California Üniversitesi‘nde gerçekleştirilen bir çalışma, rekabet eden bakterilerin, birbirlerine karşı ilginç bir silah kullandığını ortaya koyuyor. Öyle ki, bu bakteriler, birbirlerine yaklaştıklarında, zehirli oklar atıyor ya da kendilerini kalkanlar ile rakiplerden gelen bu oklardan koruyorlar.
Gerçekleştirilen çalışma, bu savaşçı bakterilerin, hücre zarları üzerinde çubuk yapıda proteinler (zehirli ok) barındırdığını gösterdi. Bu oklar, o hücreye başka bir hücrenin temas etmesi ile rakip hücreye gönderiliyor. Oklar, literatürdeki adı “contact dependent growth inhibition” ya da “CDI” olan yol ile rakip hücreye etki ediyor.
Daha da ilginci, bazı bakterilerin bu okçulara karşı bir savunma sistemi de bulunuyor. Bu bakteriler, sahip oldukları bağışıklık proteini ile rakibin toksik oklarını etkisiz hale getiriyor. Bu özel savunma sistemi de “contact dependent growth inhibition immunity” olarak geçiyor.
Araştırma takımının bulgularına göre, bakterilerin sahip olduğu ok çeşidi de tek değil. Çalışma sonuçlarına göre, bazı bakteri türlerinde 50′den fazla farklı türde ok tespit edilmiş. Ayrıca, her bakteri, kendi sahip olduğu oka karşı savunma sistemine sahip. Ancak ne kadar ölümcül gözükse de, savunması olmayan bir bakteri, bir ok tarafından isabet aldığında genellikle ölmüyor; ancak çoğalması duruyor. Toksik oklar, tıpkı çoğu antibiyotik gibi, sadece hücresel faliyetleri durdurarak, büyümeyi durduruyor.
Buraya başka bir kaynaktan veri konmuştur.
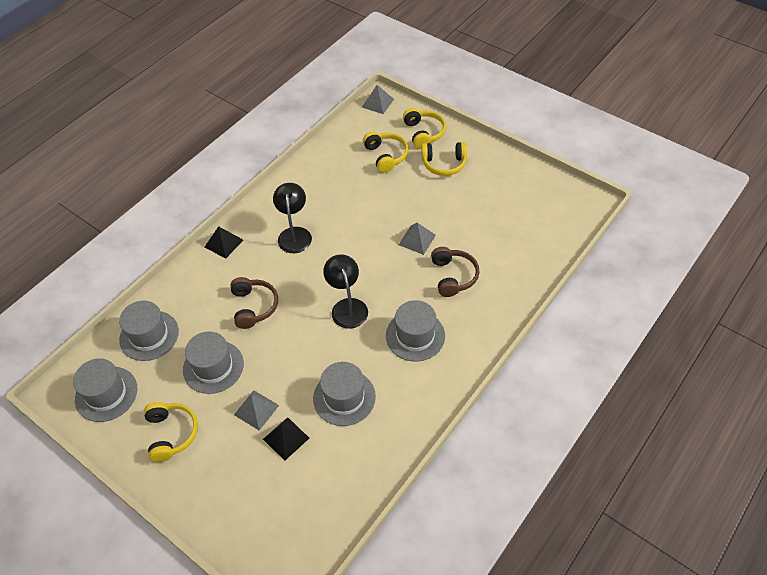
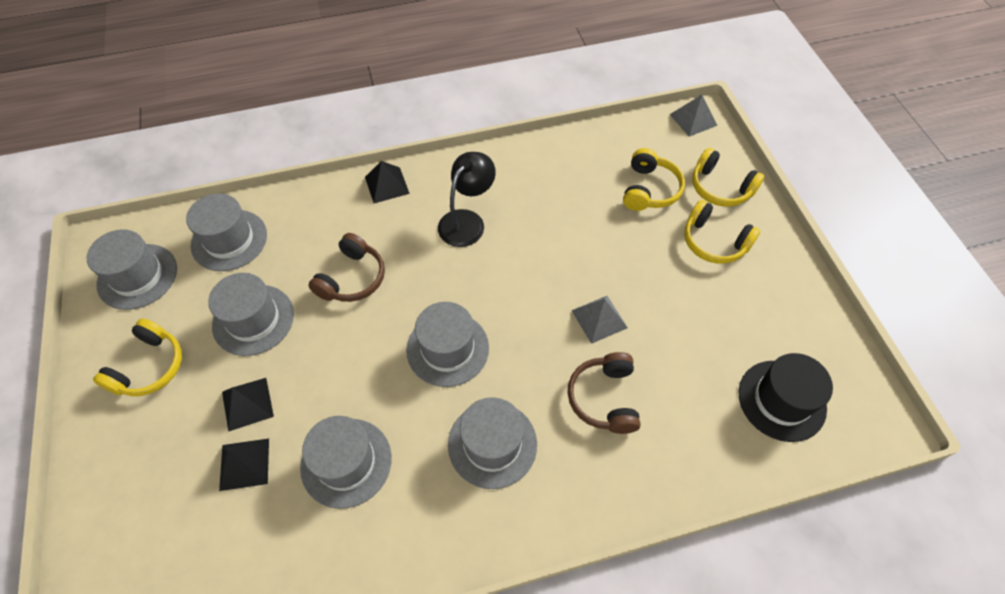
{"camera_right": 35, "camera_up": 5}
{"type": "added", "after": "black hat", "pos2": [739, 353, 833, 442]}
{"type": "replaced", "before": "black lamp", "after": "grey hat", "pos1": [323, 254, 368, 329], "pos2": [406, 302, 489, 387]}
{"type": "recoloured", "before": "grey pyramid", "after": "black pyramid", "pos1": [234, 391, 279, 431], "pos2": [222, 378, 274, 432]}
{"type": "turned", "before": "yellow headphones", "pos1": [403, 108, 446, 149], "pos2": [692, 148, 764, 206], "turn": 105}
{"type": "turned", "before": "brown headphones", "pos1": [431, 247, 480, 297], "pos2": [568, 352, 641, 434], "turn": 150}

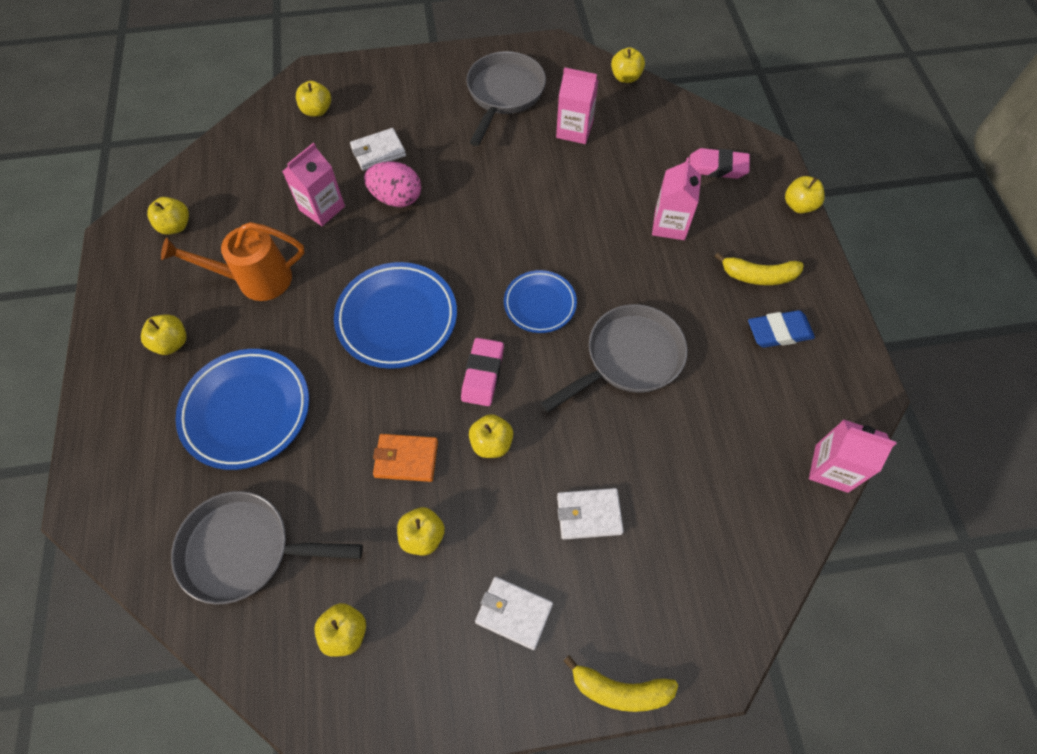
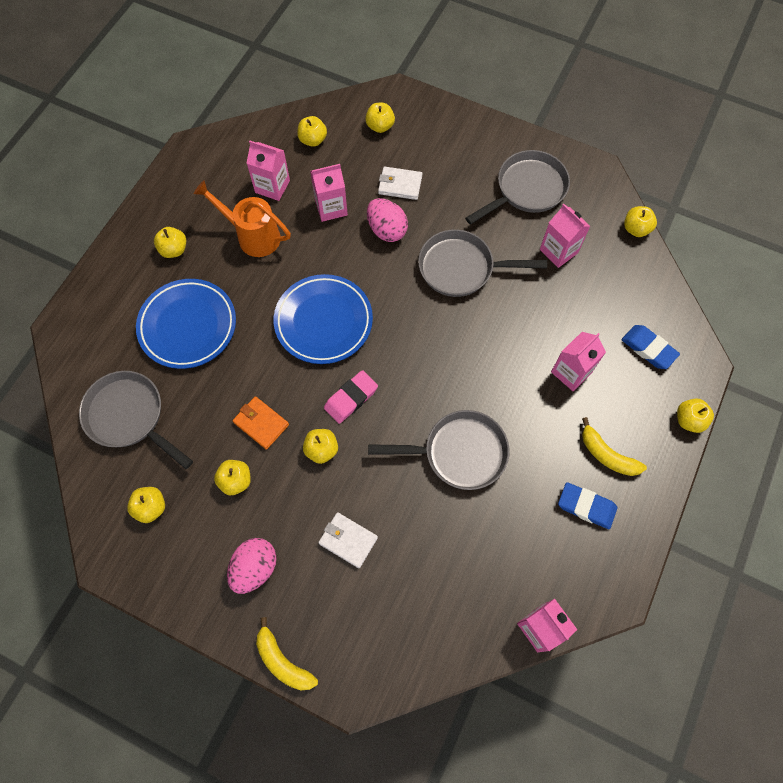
{"camera_right": 35, "camera_up": 5}
{"type": "removed", "before": "blue plate", "pos1": [504, 270, 577, 333]}
{"type": "added", "after": "pink carton", "pos2": [246, 141, 290, 201]}
{"type": "added", "after": "grey pan", "pos2": [418, 229, 547, 297]}
{"type": "moved", "before": "yellow apple", "pos1": [147, 197, 189, 235], "pos2": [297, 116, 327, 147]}
{"type": "replaced", "before": "white wallet", "after": "pink egg", "pos1": [475, 577, 553, 650], "pos2": [227, 538, 277, 594]}
{"type": "recoloured", "before": "pink eraser", "after": "blue eraser", "pos1": [689, 148, 750, 179], "pos2": [622, 325, 680, 369]}

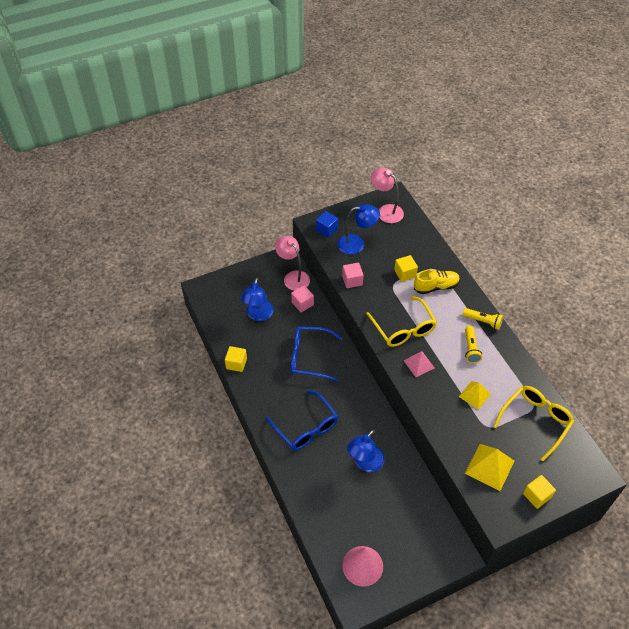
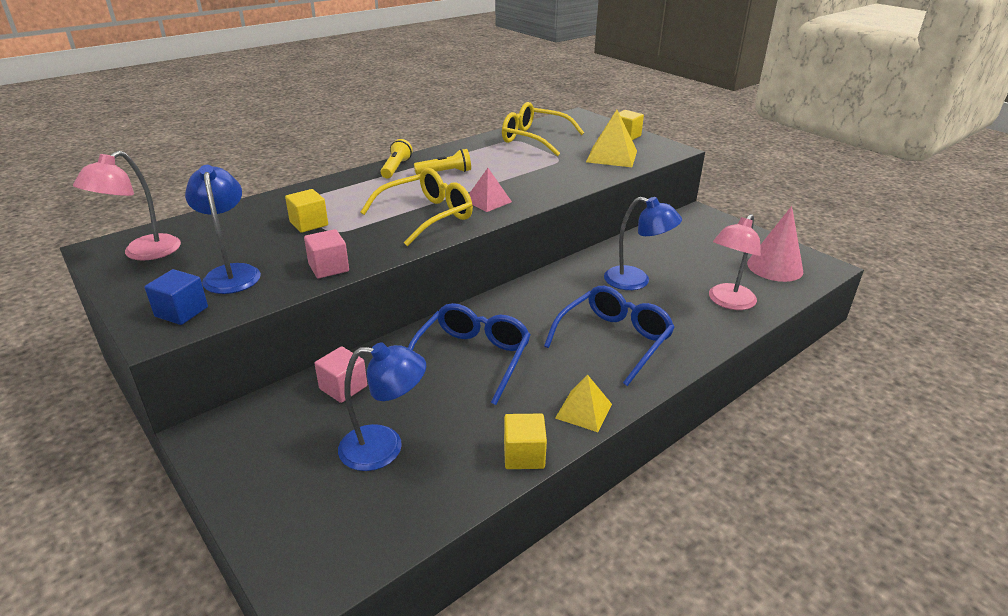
{"camera_right": -105, "camera_up": -20}
{"type": "removed", "before": "yellow shoe", "pos1": [414, 270, 460, 294]}
{"type": "moved", "before": "pink lamp", "pos1": [275, 236, 310, 291], "pos2": [709, 214, 761, 310]}
{"type": "moved", "before": "yellow pyramid", "pos1": [459, 381, 491, 410], "pos2": [555, 375, 612, 432]}
{"type": "turned", "before": "blue glasses", "pos1": [291, 326, 342, 381], "pos2": [408, 303, 530, 405], "turn": -150}

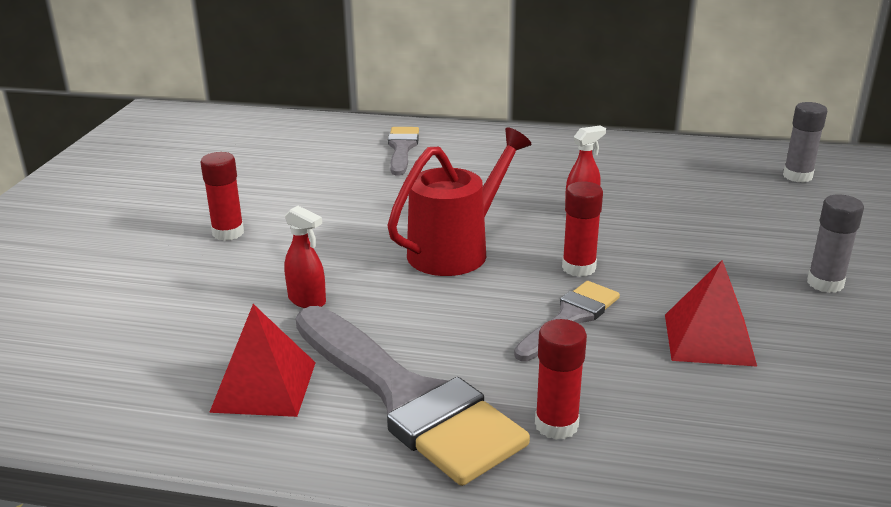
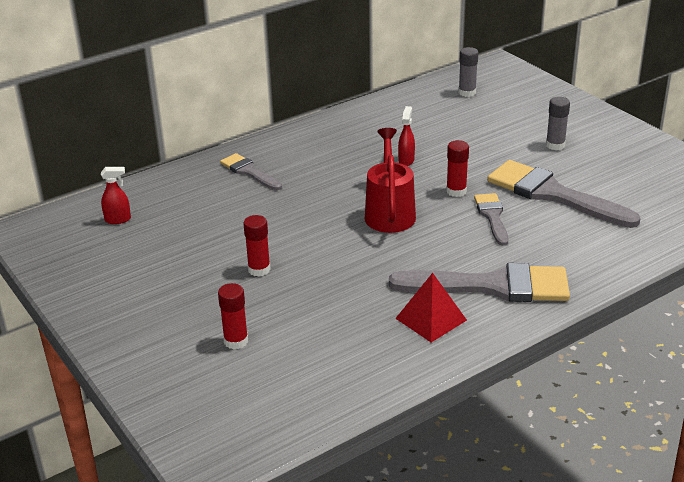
{"camera_right": -45, "camera_up": 5}
{"type": "moved", "before": "red spray bottle", "pos1": [284, 206, 326, 308], "pos2": [101, 167, 131, 224]}
{"type": "moved", "before": "red glue stick", "pos1": [535, 319, 587, 440], "pos2": [218, 283, 248, 349]}
{"type": "replaced", "before": "red pyramid", "after": "grey brush", "pos1": [665, 260, 757, 367], "pos2": [487, 160, 641, 228]}

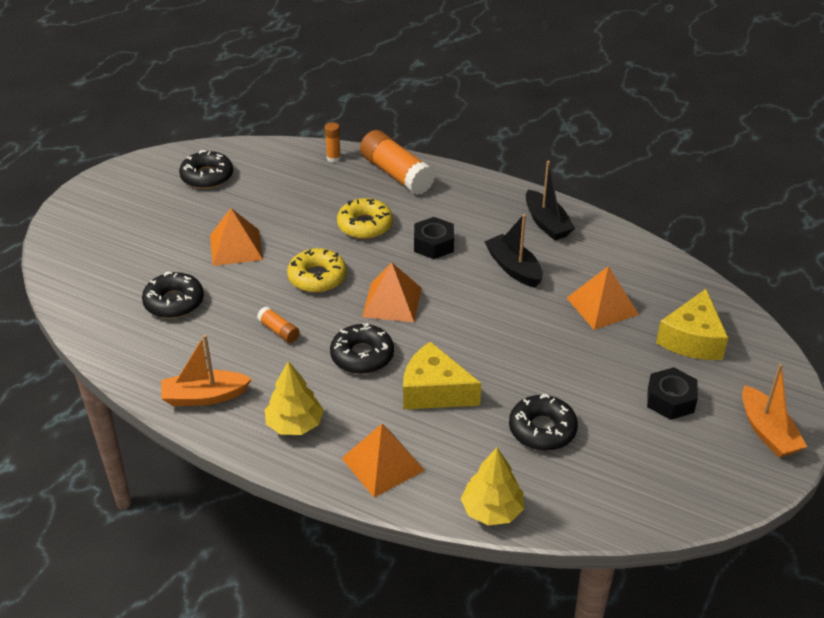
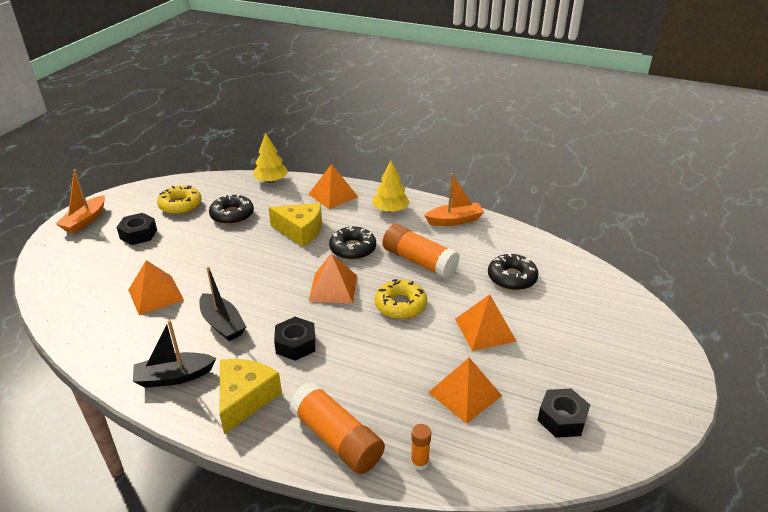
{"camera_right": 175, "camera_up": -5}
{"type": "added", "after": "orange pyramid", "pos2": [428, 358, 502, 424]}
{"type": "moved", "before": "yellow donut", "pos1": [337, 198, 393, 239], "pos2": [157, 185, 202, 215]}
{"type": "moved", "before": "yellow cheese", "pos1": [656, 289, 728, 360], "pos2": [220, 359, 282, 435]}
{"type": "replaced", "before": "black donut", "after": "black nut", "pos1": [179, 150, 233, 189], "pos2": [537, 389, 590, 438]}
{"type": "turned", "before": "black boat", "pos1": [526, 161, 575, 241], "pos2": [133, 320, 216, 388], "turn": -75}
{"type": "turned", "before": "orange boat", "pos1": [742, 364, 807, 458], "pos2": [56, 169, 105, 234], "turn": -135}
{"type": "resized", "before": "orange glue stick", "pos1": [257, 307, 300, 343], "pos2": [383, 224, 460, 279], "scale": 2.13}

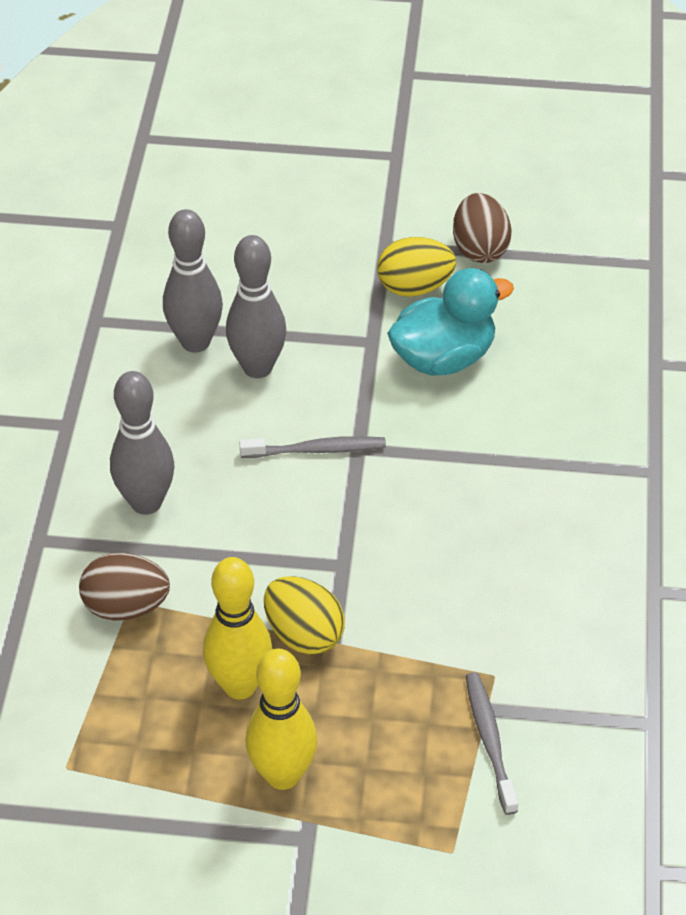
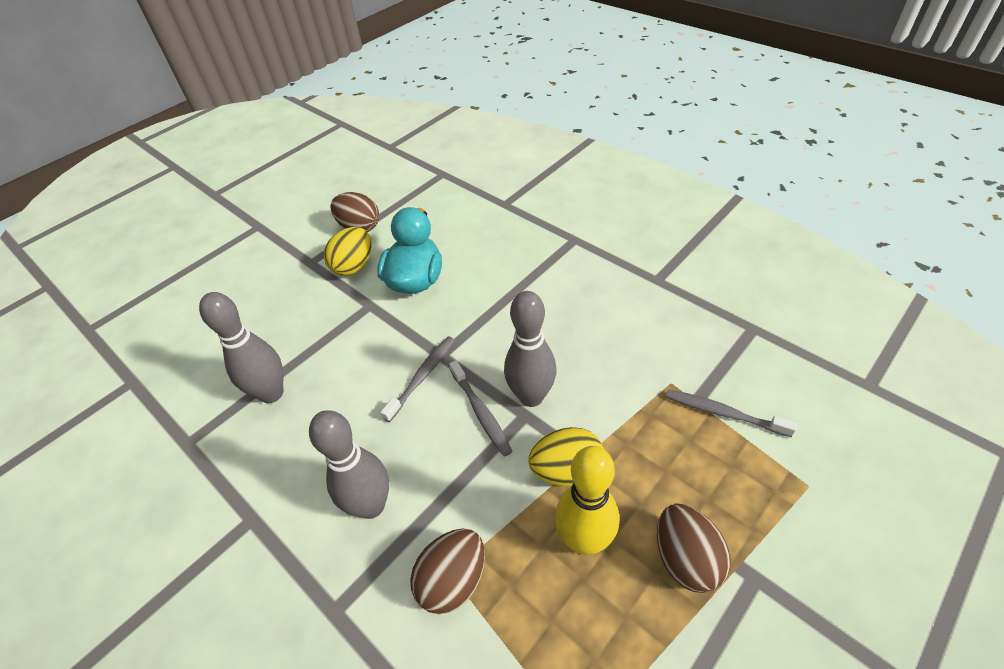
{"camera_right": -50, "camera_up": 0}
{"type": "added", "after": "grey toothbrush", "pos2": [449, 360, 513, 457]}
{"type": "moved", "before": "grey bowling pin", "pos1": [226, 235, 286, 378], "pos2": [504, 291, 557, 407]}
{"type": "replaced", "before": "yellow bowling pin", "after": "brown egg", "pos1": [246, 649, 317, 790], "pos2": [657, 504, 731, 593]}

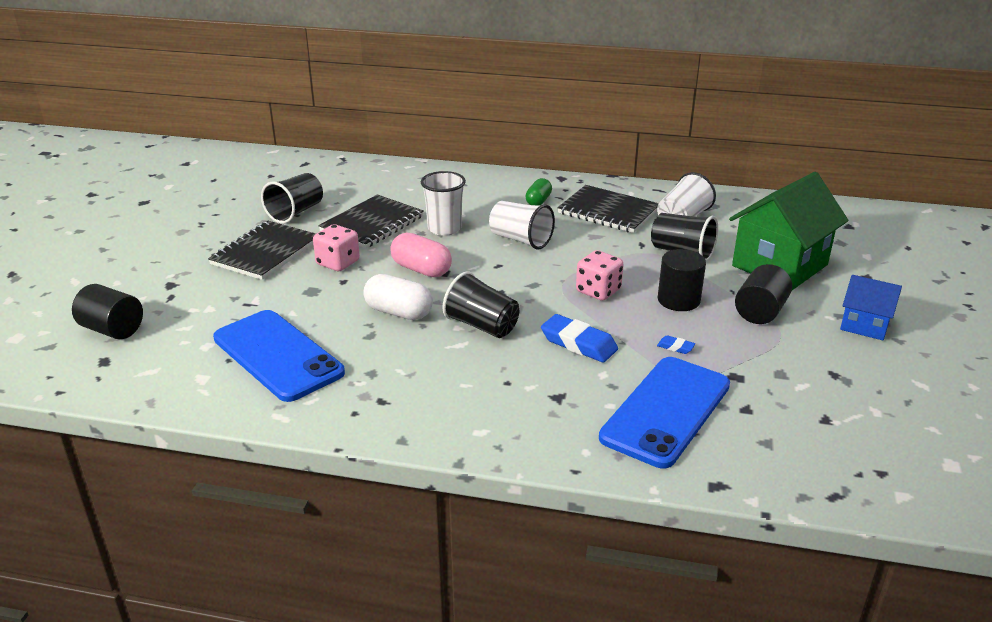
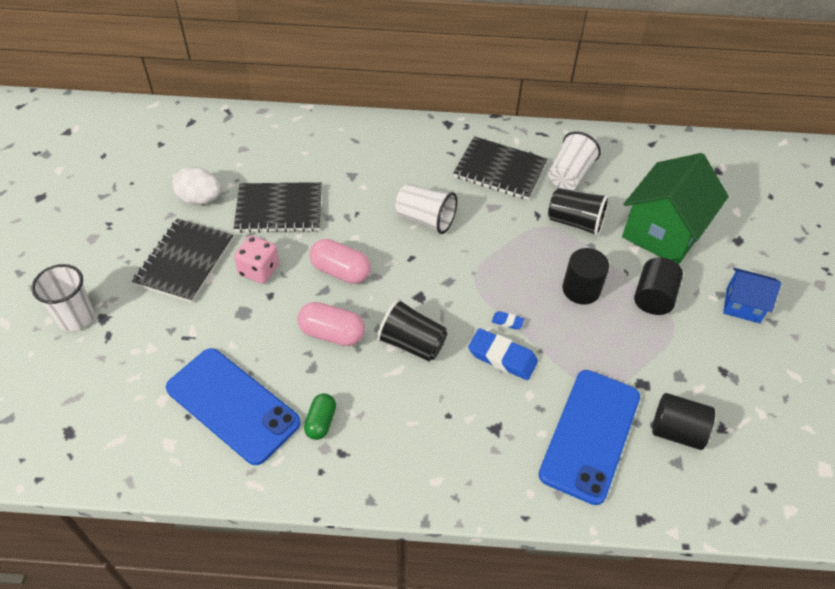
{"camera_right": -10, "camera_up": 20}
{"type": "removed", "before": "pink dice", "pos1": [576, 250, 624, 301]}
{"type": "moved", "before": "black cylinder", "pos1": [72, 284, 143, 340], "pos2": [652, 393, 715, 450]}
{"type": "moved", "before": "white cup", "pos1": [421, 171, 466, 236], "pos2": [32, 264, 94, 331]}
{"type": "moved", "before": "green capsule", "pos1": [525, 178, 552, 206], "pos2": [304, 393, 336, 440]}
{"type": "moved", "before": "blue eraser", "pos1": [657, 335, 695, 354], "pos2": [492, 311, 524, 330]}
{"type": "replaced", "before": "black cup", "after": "white egg", "pos1": [261, 173, 323, 224], "pos2": [172, 167, 221, 205]}
{"type": "recoloured", "before": "white capsule", "after": "pink capsule", "pos1": [363, 274, 433, 320], "pos2": [298, 302, 365, 346]}
{"type": "turned", "before": "black notebook", "pos1": [318, 194, 424, 249], "pos2": [234, 182, 322, 233], "turn": 60}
Araştırma henüz ilk basamaklarında olduğu için toksik okların tam olarak hangi yollarla hücreleri durdurduğu bilinmiyor. Ancak, bazılarının hücre içine girip, rakip bakterinin RNA’larını işlevsiz hale getirdiği; bu sayede protein üretimini durdurduğuna dair önemli ipuçlar var. Diğer bazı oklar ise doğrudan rakip hücrenin DNA’sını parçalayarak, bölünmesini durduruyor.
Çalışmada görev alan Prof. David Low, bahsi geçen CDI sisteminin, E.coli gibi hayvan ve bitki patojenlerini içine alan, oldukça büyük sayıda türde bulunduğunu belirtiyor. Yine çalışmada görev alan diğer bir araştırmacı Stephanie K. Aoki, elde ettikleri bu bulguların, öncelikle hastalıkla savaşta işe yarayacağını belirtiyor. Aoki, antibiyotik direncinin patojenlerde gittikçe arttığını ve alternatif yollara yönelmenin şart olduğunu belirtiyor. Bu bakımdan, zehirli oklar bize bir ipucu verebilir.